Julia Louis-Dreyfus, a 1979 graduate of Bethesda’s Holton-Arms School, bucked the so-called Seinfeld curse with her latest show, The New Adventures of Old Christine, taking home the Emmy for Outstanding Lead Actress in a Comedy Series.

At only 25, Georgetown Day School graduate Sam Means received a prize for Outstanding Writing as one of the scribes for The Daily Show With Jon Stewart.

“The Emmys were the first time I’d worn a tux since my senior prom,” says Means, the son of two DC attorneys, who began writing comedy for an underground paper in high school .

Greg Garcia, a graduate of Arlington’s Yorktown High, won an Emmy for Outstanding Writing for a Comedy Series for the hit show he created, My Name Is Earl. Garcia, known for mentioning local areas on the program, joked during his acceptance speech that he did not wish to thank, among others, his eighth-grade social-studies teacher, who told him to “sit down and shut up because I wasn’t funny.”
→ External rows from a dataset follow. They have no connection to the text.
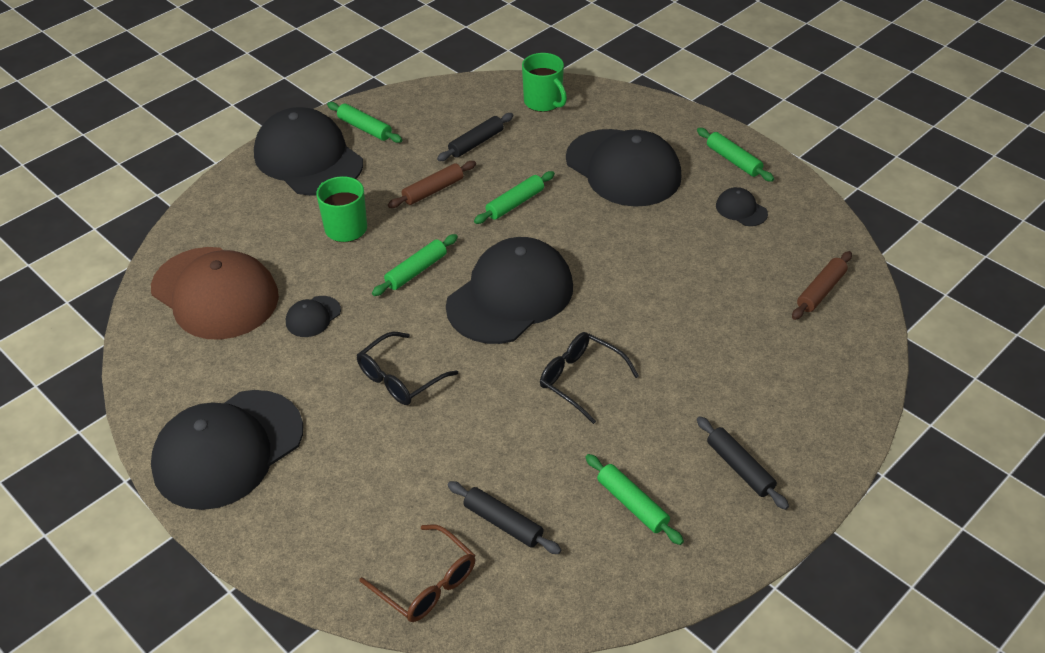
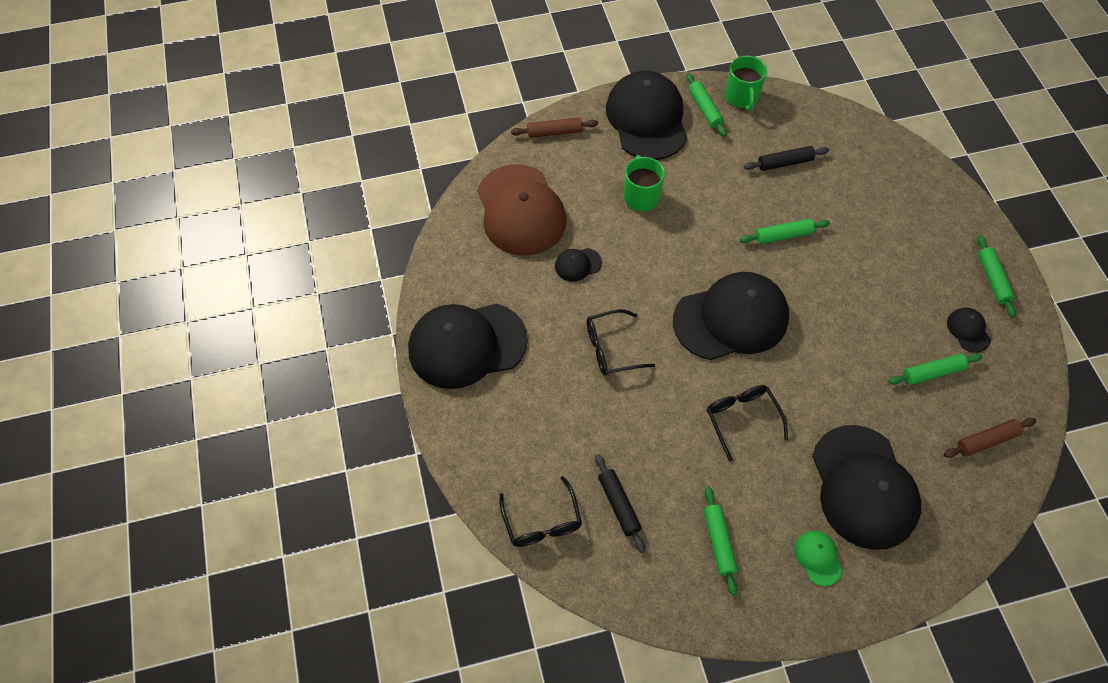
camera: 30 degrees right, 15 degrees up
(416, 271) = (673, 261): green rolling pin -> green rolling pin (932, 372)
(427, 584) = (542, 522): brown glasses -> black glasses
(433, 190) = (726, 193): brown rolling pin -> brown rolling pin (554, 132)
(543, 102) = (863, 147): green mug -> green mug (741, 98)
(623, 168) = (892, 243): black cap -> black cap (864, 487)
(739, 468) = (818, 558): black rolling pin -> green cap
Meanwhile Walt Whitman High grad Giuliana DePandi was there cruising the red carpet, interviewing stars for E! DePandi, who earned a master’s in journalism at American University, used to report on Capitol Hill.

“The difference between reporting on the Hill versus out here is that when I was in DC, I’d ask Ted Kennedy what he’s doing on a Friday night, and it never goes well,” she says. “At the Emmys, those are the best questions.”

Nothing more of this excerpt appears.